As the campaign enters the final phase, the race is not even about the economy any more for me. It is about defending reason, logic, science and the nerds who embrace it. Nowhere is this clearer than in the world of polling science. On the side of science is the probabilty model offered by Nate Silver. Silver, who might fit in with the characters Sheldon and Leonard on the Big Bang Theory show, is the epitome of a math nerd. Yet, he has a proven track record based on sound algorithms and statistcial modeling to predict elections accurately. For this he has earned the wrath of right-wingers who not only want to kill the message but also the messenger. Some of the attacks were personal in nature. Right wing blogger Dean Chambers attacked Silver's probabilty models with the bizarre argument that "Nate Silver is a man of very small stature, a thin and effeminate man with a soft-sounding voice that sounds almost exactly like the 'Mr. New Castrati' voice used by Rush Limbaugh on his program. In fact, Silver could easily be the poster child for the New Castrati in both image and sound." Ah yes, instead of addressing the strength of Silver's model, Chambers instead seethes with unconcealed bigotry that the probability model must be wrong because Nate Silver looks to Dean Chambers like a "fag".
But Chambers is in good company with Rush Limbaugh who routinely calls women "sluts" and with Romney himself who surely would have gotten his jollies cutting a guy like Nate Silver's hair back in his college days. While the skirmisches between dueling pollsters and pundits may seem silly or inconsequential, it is symptomatic of a larger problem. Dean Chambers, Michael Barone, Joe Scarborough, Karl Rove, George Will, Dick Morris and others who forecast a Romney victory are engaged in faith based polling and they feel threatened by any model that dares to challenge their alternate universe where Mitt Romney is winning, so they attack the science of forecasting itself and those who practice it. Yet, probability models have value. They are used to forecast the weather short term or to estimate the effects of climate change long term. But therein lies the problem, the right-wing shows nothing but disdain for science and for probability statistics because they do not say what right-wingers want them to say.

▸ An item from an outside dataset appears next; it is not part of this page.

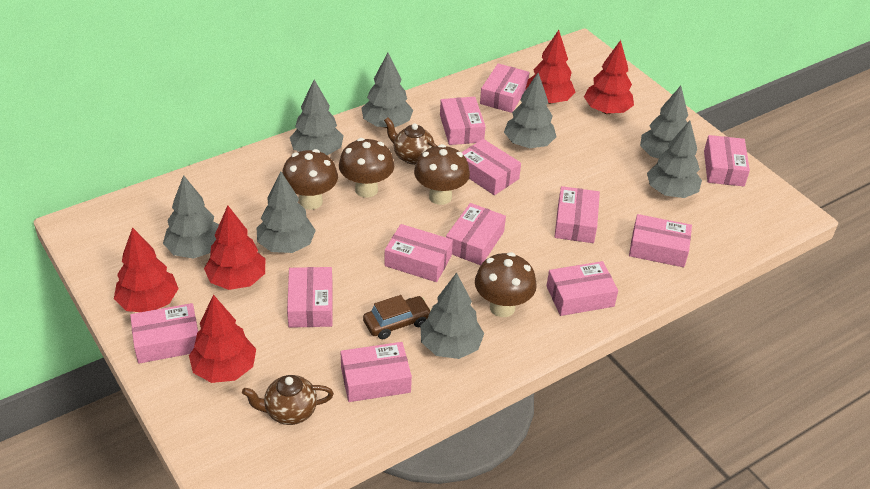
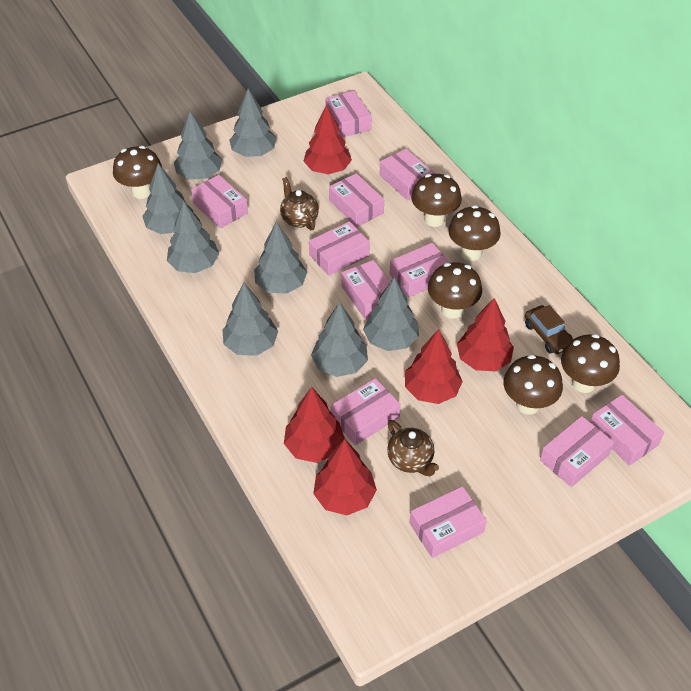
brown mushroom: 4 -> 6
pink box: 12 -> 11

However, those of us nerds and geeks who live in the reality based community, want a President who is not afraid of science or logic. There are not any all geek focus groups and they do not poll us like they do soccer moms or NASCAR dads or other such amalgamations of people. I will admit that there are better reasons to vote for President Obama than simply because my vote will be defending Nate Silver's polling model. Nevertheless, I will admit that even though my mind is programmed for a dispassionate logical calculus that has served me well, a small part of me is voting to defend the use of probabilty models and to score revenge against those who disparage those models and the people who produce them. The model says four more years. Learn to deal with it, it is our revenge.